We moved literally the day after school ended. I was still finishing my Little League season , in fact, and had to arrange rides to finish out the schedule. My parents had found what they thought was a way out of their five years of post-bankruptcy tenancy by pursuing a "rent with the option to buy" arrangement they saw in the local paper. "It's too good to pass up" my dad naively explained to his five kids, three of whom would be forced to change schools, friends, and last but not least ,baseball. Baseball!
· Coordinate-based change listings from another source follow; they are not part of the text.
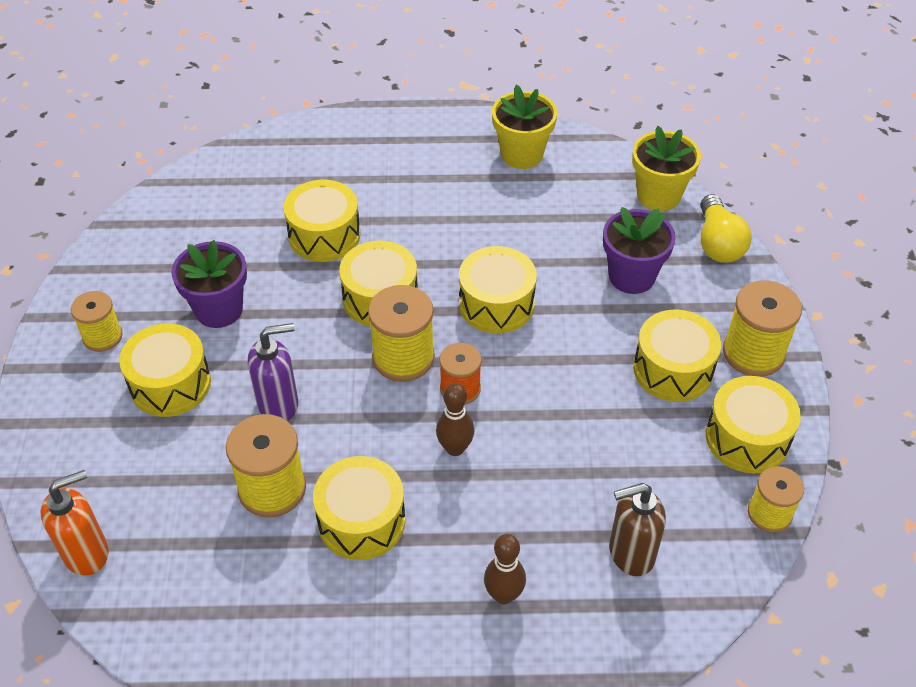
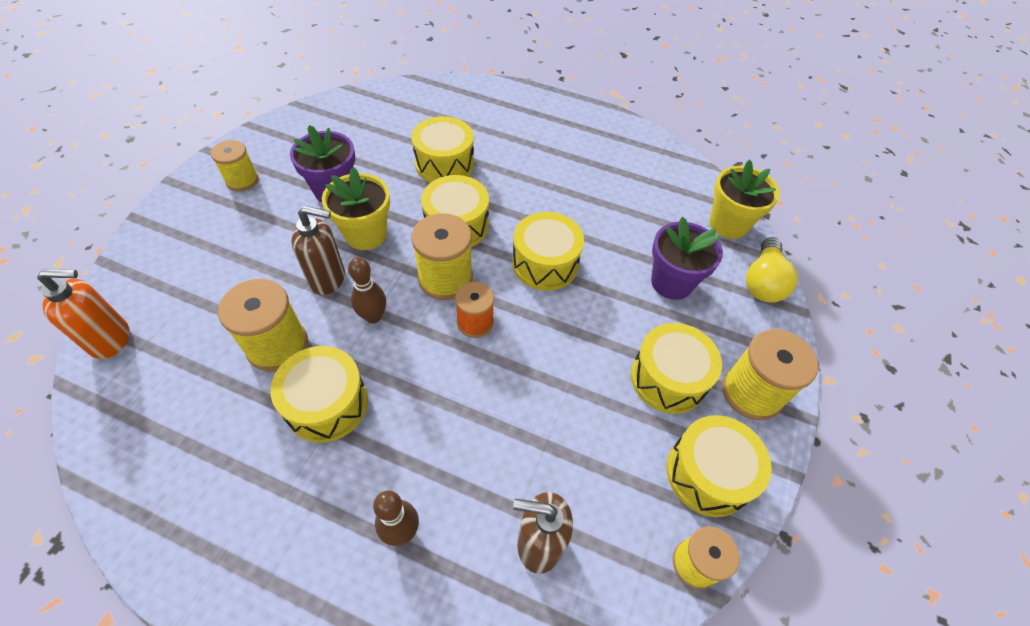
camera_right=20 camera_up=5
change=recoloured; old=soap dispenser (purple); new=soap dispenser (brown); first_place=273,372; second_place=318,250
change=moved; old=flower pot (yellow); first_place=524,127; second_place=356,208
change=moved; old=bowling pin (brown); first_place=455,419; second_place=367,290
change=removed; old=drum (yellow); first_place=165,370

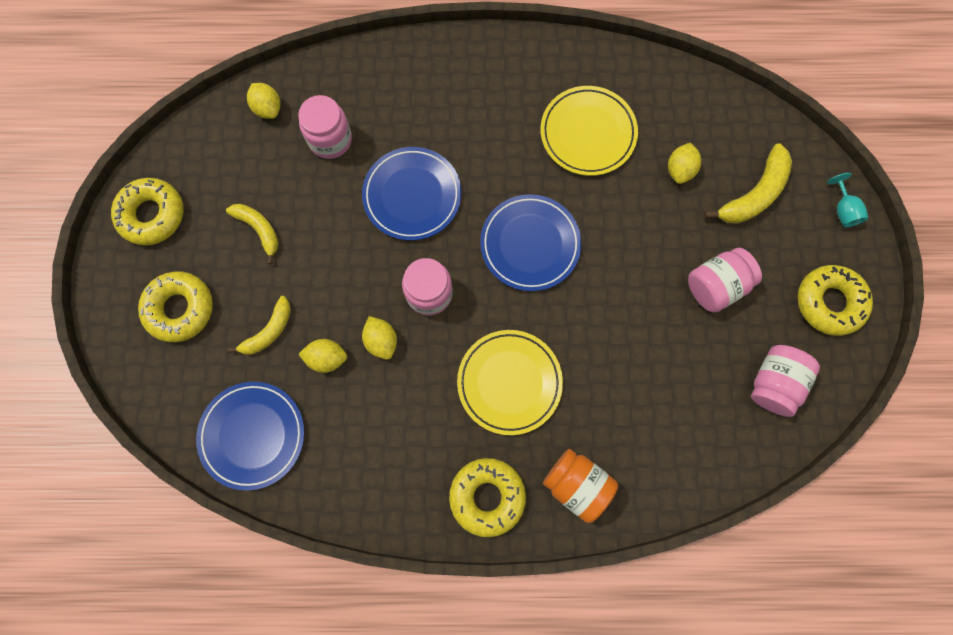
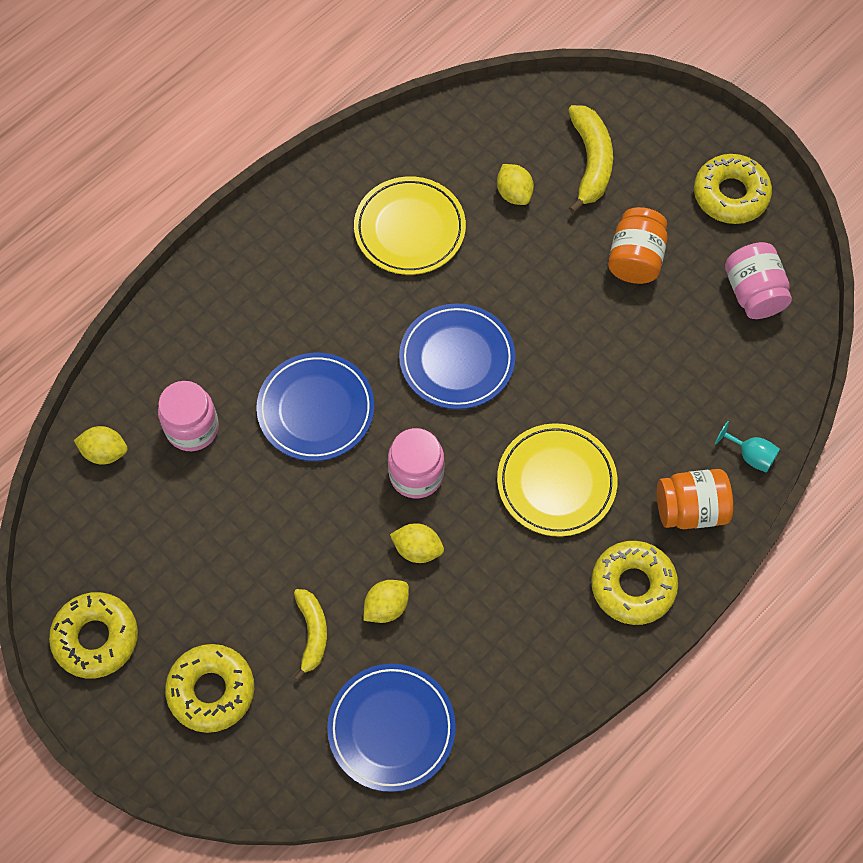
camera_right=-45 camera_up=-10
change=recoloured; old=jar (pink); new=jar (orange); first_place=725,280; second_place=638,245
change=moved; old=goblet (turquoise); first_place=847,200; second_place=747,447
change=removed; old=banana (yellow); first_place=252,234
Due to his previous financial misfortunes and having five children before he was thirty, my father could not pay the movers any more than he had to. This was to be the third move for me, so I knew the drill. About a month before the move date, he would begin secretly bringing home his truck from his job at the newspaper, so we could spend the last weekends of the school year packing, (which involved a lot of fighting between my parents over what to keep and what not to keep) and loading box after box into the van, driving it over the bridge into Salem, and unloading it into our "new" house. Not since the Berlin airlift had American's been involved in something so logistically complicated. There was also the added air of secrecy to our operation, as dad "would catch hell" from his boss if he was caught using the truck that way, burning company gas. Like the moonshine runners of the thirties, we loaded by daylight and unloaded by twilight.
The house up to this point had been serving as a defacto frat house for the nearby Salem State College. We knew this because evidence of its previous life was everywhere.The first thing I remember seeing when I walked in was the Christmas tree hanging from the antique chandelier in the living room, so dry it was practically mummified. In June. There was also the nice, collegiate-themed decorating touches in each room: "A friend with weed is a friend indeed" posters, along with matching exotic tubular "ashtrays" which my mother quickly gathered up with a gasp. Also hanging on the walls were the requisite velvet black light posters of the 1970's. They contained the usual suspects: Led Zeppelin, Hendrix, and some kind of a unicorn/water buffalo themed Dali-esque lovefest. You know, the usual stuff. This once proud Victorian, probably originally commissioned for one of Salem's early movers and shakers, had been carved in two, christened with the haze of post-Vietnam celebratory pot smoke, and rented out to students who, when the acid kicked in, must have thought they had died and gone to Hell .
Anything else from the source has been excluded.